The region's unrest has ended cooperation between Palestinian and Israeli antiquities policing, Taha said, and looting in the West Bank is up 20 percent this year, with 50 reported cases. So far, there have been no arrests, Taha said.

The Judean hills in central Israel, south of Jerusalem and just across the West Bank boundary from Hebron, are also heavily plundered. There are thousands of sites, dating from the Iron Age, on through the first millennium B.C. to the Roman and Byzantine eras.

None of the officials could put a value on the damaged or plundered antiquities, but they agreed the losses were great -- and unrecoverable.

"This is the richest area," Klein said. "On every hill ... you find something."

Bandits, some traveling by donkey from nearby Palestinian villages, are also after cars, tractors and cows.

But the prize, for many are the artifacts. Many sites, undiscovered by archaeologists, are well-known to Palestinians.

"They know," Klein said. "Their fathers know. Their grandfathers know.
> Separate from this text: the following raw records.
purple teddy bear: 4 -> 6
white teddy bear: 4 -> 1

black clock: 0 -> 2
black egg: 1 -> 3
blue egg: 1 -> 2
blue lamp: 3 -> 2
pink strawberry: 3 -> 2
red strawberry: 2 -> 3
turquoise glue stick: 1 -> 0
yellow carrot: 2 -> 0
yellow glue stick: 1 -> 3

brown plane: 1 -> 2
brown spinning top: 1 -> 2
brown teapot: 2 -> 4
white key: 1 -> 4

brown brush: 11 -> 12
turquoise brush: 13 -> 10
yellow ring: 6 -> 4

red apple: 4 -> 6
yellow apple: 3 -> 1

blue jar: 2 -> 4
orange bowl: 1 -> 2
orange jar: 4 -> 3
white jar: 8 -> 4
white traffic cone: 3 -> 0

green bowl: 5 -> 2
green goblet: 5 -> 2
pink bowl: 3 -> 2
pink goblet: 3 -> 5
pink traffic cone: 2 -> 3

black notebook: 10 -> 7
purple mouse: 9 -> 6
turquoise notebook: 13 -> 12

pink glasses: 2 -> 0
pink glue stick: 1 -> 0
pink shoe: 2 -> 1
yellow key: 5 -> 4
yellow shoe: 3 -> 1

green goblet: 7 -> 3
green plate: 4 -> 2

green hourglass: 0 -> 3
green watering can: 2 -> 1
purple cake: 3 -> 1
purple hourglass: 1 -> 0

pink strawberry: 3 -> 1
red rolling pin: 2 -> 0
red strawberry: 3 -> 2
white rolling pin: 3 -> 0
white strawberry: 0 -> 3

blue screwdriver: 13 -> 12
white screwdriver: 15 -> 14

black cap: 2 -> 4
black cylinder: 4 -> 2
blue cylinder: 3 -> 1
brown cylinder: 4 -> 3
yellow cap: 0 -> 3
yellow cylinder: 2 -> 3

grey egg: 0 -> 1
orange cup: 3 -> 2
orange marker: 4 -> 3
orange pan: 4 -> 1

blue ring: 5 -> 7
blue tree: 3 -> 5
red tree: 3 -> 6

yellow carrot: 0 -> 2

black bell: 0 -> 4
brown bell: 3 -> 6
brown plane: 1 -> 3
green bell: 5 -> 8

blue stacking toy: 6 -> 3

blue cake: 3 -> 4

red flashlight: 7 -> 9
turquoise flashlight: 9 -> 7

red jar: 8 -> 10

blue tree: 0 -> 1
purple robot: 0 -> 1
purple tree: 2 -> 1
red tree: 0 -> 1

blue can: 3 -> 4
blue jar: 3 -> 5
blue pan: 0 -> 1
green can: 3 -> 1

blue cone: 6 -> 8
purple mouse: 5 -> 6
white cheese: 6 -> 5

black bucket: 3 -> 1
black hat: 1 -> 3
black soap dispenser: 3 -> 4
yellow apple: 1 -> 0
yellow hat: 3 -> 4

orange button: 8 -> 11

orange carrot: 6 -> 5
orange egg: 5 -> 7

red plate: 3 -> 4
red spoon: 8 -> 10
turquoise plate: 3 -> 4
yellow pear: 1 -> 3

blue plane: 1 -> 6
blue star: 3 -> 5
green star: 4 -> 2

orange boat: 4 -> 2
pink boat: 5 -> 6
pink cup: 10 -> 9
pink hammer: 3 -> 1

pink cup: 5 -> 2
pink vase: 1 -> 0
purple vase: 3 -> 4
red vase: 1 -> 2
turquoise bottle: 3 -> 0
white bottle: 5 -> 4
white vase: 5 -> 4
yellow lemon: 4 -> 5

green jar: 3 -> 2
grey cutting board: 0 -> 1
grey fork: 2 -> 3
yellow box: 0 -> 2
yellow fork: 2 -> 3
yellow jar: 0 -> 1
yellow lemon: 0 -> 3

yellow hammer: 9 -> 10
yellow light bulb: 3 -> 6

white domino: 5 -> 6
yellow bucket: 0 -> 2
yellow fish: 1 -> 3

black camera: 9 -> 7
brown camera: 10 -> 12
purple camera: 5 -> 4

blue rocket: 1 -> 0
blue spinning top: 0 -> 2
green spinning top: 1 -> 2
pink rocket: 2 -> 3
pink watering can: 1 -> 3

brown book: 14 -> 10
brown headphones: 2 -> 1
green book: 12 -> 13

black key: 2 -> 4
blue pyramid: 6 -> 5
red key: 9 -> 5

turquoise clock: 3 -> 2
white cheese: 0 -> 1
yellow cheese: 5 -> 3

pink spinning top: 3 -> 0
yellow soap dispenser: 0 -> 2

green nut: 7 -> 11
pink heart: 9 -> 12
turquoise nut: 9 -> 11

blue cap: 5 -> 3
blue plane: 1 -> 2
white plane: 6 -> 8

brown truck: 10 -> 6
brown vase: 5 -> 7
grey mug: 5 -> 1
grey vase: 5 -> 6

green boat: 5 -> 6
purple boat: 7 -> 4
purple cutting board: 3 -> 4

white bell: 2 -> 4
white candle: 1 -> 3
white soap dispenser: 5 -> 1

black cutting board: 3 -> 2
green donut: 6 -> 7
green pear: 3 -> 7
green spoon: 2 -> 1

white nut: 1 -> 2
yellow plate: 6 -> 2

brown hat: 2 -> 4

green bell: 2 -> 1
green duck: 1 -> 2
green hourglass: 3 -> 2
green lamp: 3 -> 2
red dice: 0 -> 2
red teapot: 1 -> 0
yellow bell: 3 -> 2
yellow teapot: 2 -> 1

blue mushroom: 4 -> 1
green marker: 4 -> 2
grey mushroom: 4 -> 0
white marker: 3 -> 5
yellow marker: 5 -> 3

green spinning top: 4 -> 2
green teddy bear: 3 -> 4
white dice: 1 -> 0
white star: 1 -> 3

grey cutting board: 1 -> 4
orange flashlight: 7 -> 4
They feel it with the hands, the feet."

Some of the plundered goods end up in shops in the West Bank and Jerusalem's Old City, sold to tourists or other traders overseas.

"Merchants have to produce proof of where they got the items," said Gideon Foerster, head of Hebrew University's Archaeology Institute. "So, they say they bought it from another dealer or that it came from Jordan. They always have prepared stories."